In my view, the U.S. Government’s commitment to state-building in Afghanistan and Pakistan is motivated by an ideology which is so pervasive in contemporary wealthy societies that we have come to accept many of its premises as facts. In his brilliant 1998 book, Seeing Like a State, the interdisciplinary scholar James Scott labels this ideology “high modernism”. He writes (pp. 89-90) that,

[High modernism] is best conceived as a strong (one might even say muscle-bound) version of the beliefs in scientific and technical progress that were associated with industrialization in Western Europe and in North America from roughly 1830 until World War I. At its center was a supreme self-confidence about continued linear progress, the development of scientific and technical knowledge, the expansion of production, the rational design of social order, the growing satisfaction of human needs, and, not least, an increasing control over nature (including human nature) commensurate with scientific understanding of natural laws. High modernism is thus a particularly sweeping vision of how the benefits of technical and scientific progress might be applied—usually through the state—in every field of human activity…The high-modernist state began with extensive prescriptions for a new society, and it intended to impose them.

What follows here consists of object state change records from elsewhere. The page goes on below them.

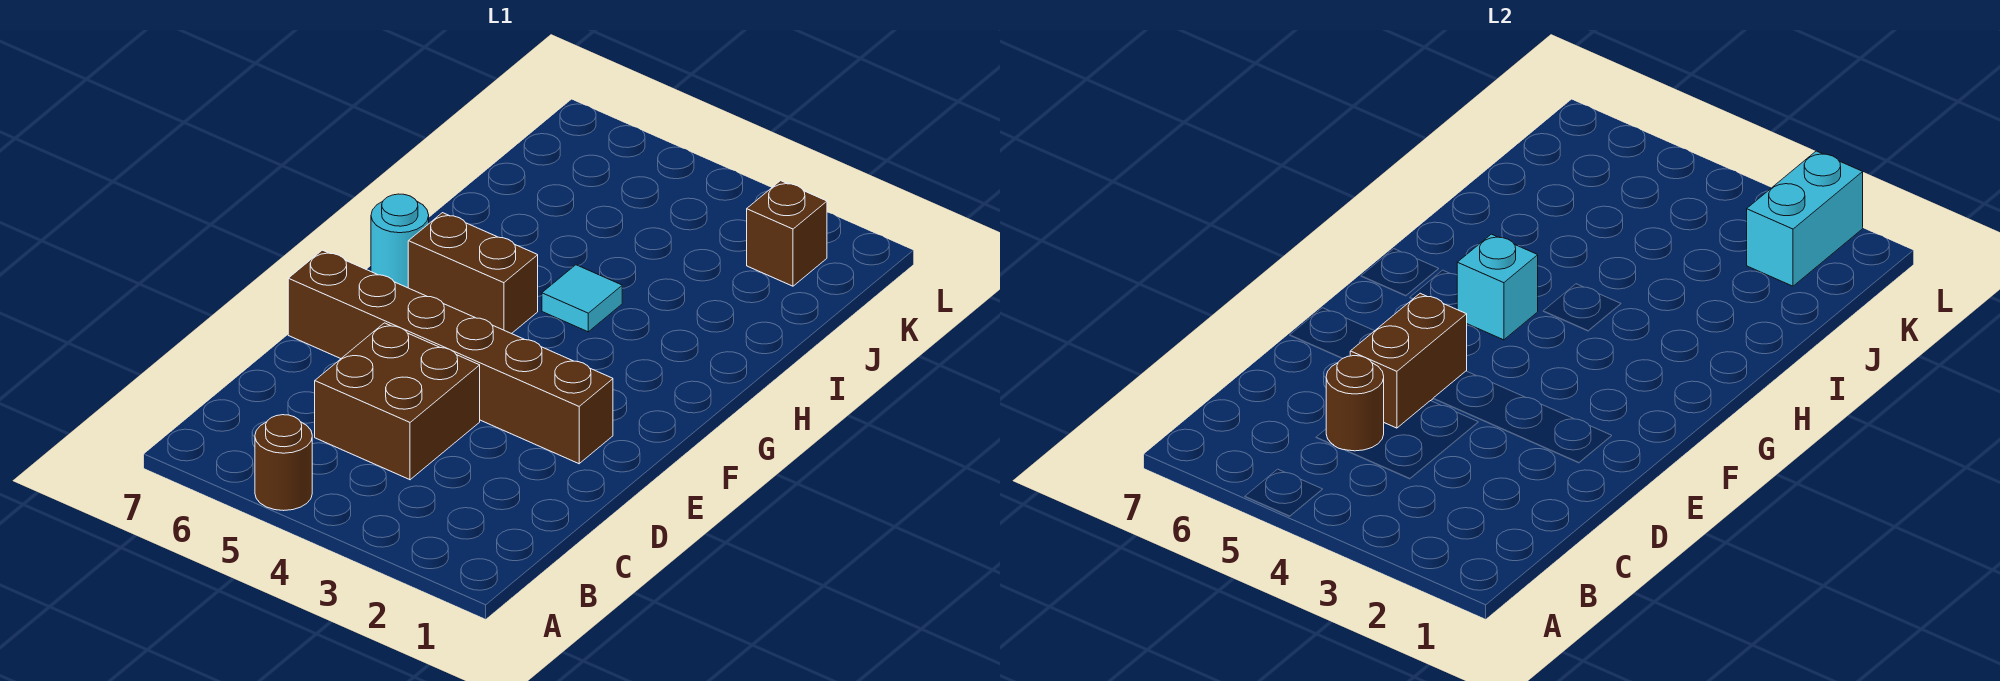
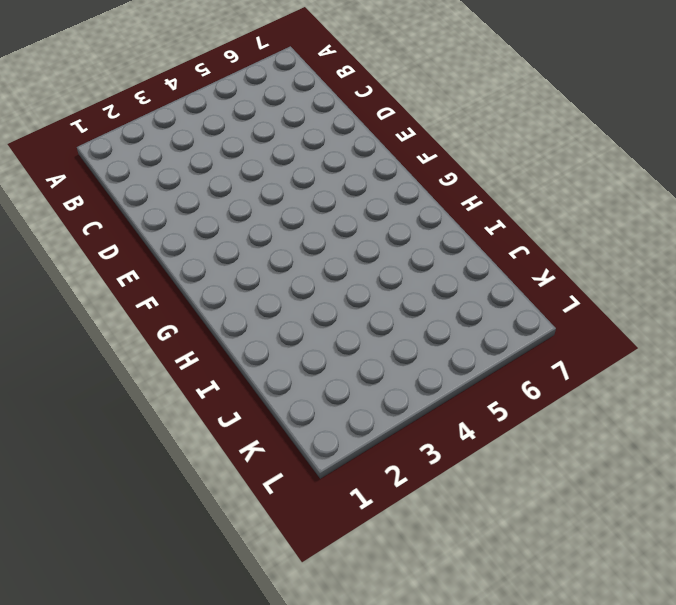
none -> brown round brick A5 level 1
none -> brown brick C4:D5 level 1

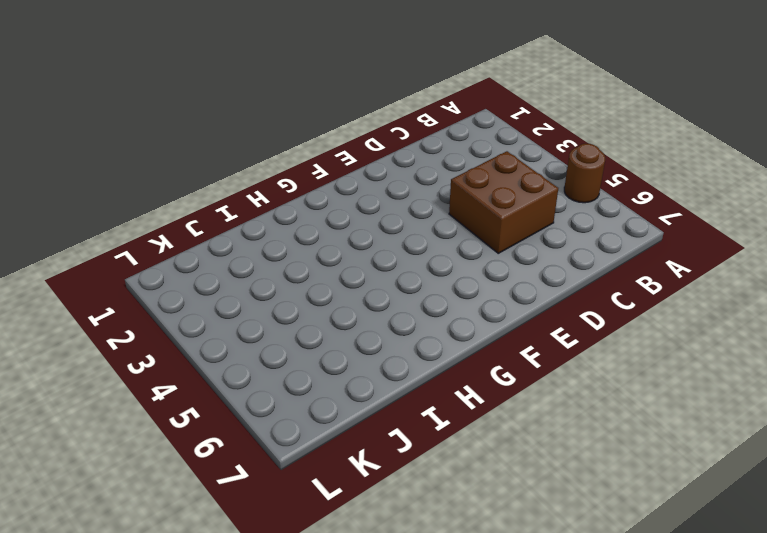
none -> brown brick E2:E7 level 1
none -> brown brick G5:G6 level 1

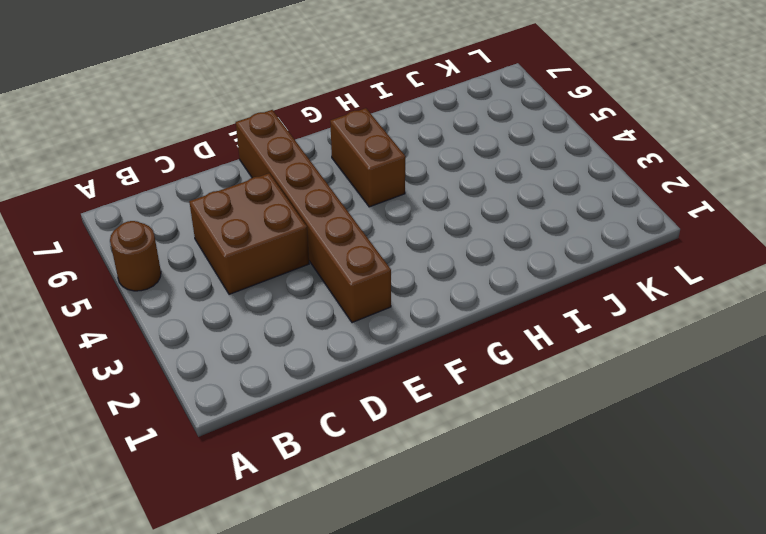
none -> cyan round brick G7 level 1
none -> cyan tile H4 level 1

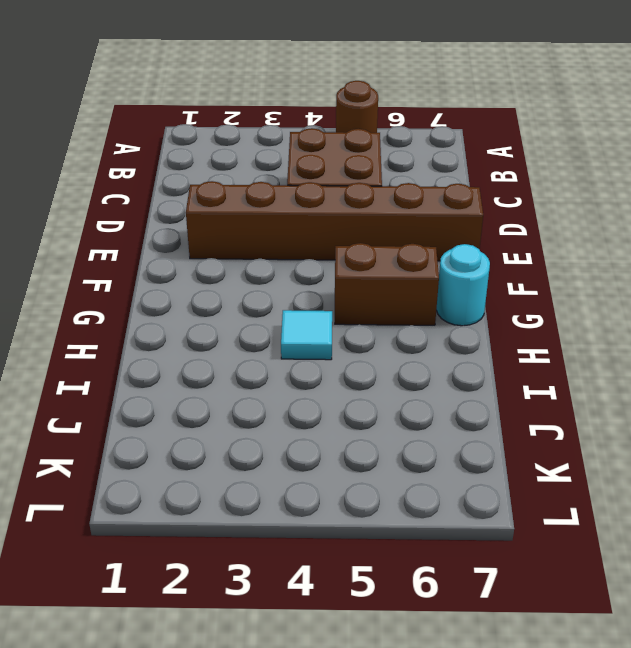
none -> brown brick K2 level 1
none -> brown round brick C5 level 2

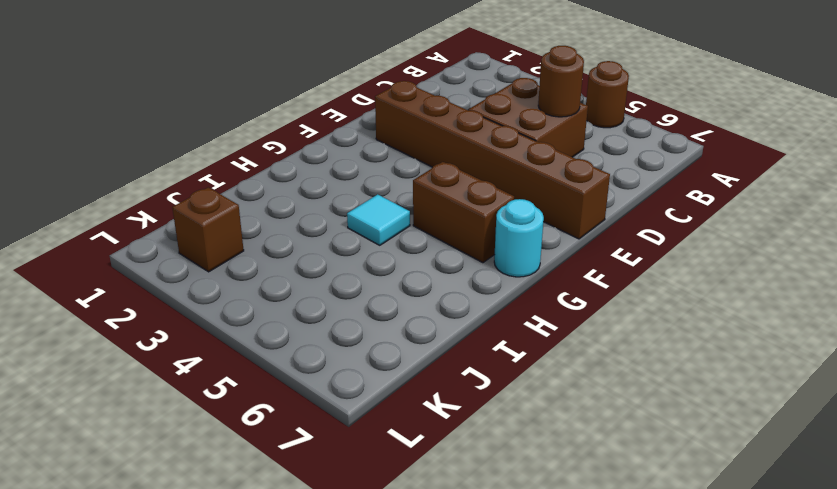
none -> brown brick D5:E5 level 2
none -> cyan brick G5 level 2

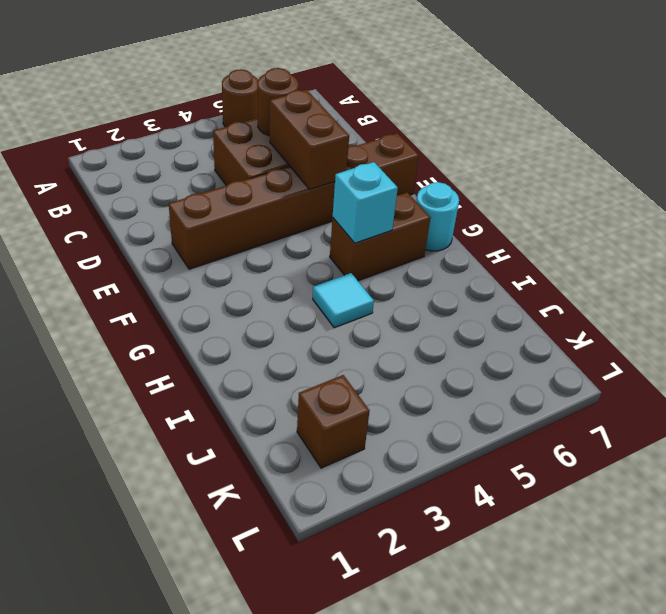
none -> cyan brick K2:L2 level 2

As Scott shows, high modernism has been manifested historically in all kinds of state-led schemes, from standardizing traders’ weights and measures and establishing legitimate forms of personal identification to declaring and delineating private ownership of previously communal resources, planning urban areas, and establishing compulsory education. The immediate aim of these schemes has often been to facilitate taxation, and they all entail some degree of coercion. At the same time, these schemes have also been suffused with idea that a rational reordering of society along lines prescribed by technical experts would substantially improve the welfare of the affected citizenry.

High modernism associates order and progress with the presence and power of a certain kind of state. A high-modern state is expected to provide an array of public goods, starting with the maintenance of public order and extending to the administration of justice and commerce, the promotion of public health, the provision of education, and the protection of civil and political rights. As constructivist theories of international politics keep trying to remind us, this kind of state is not a natural occurring entity. Instead, it is an organizational form that has emerged only recently in human history, and that has become and remained dominant in global politics through the deliberate and persistent efforts of powerful actors. The system those actors have constructed acknowledges the sovereign authority of a specific organizational form (the national government) within an officially recognized territory (state borders) with the expectation that those governments will take responsibility for certain governance tasks—the public goods associated with the modern state—within those borders.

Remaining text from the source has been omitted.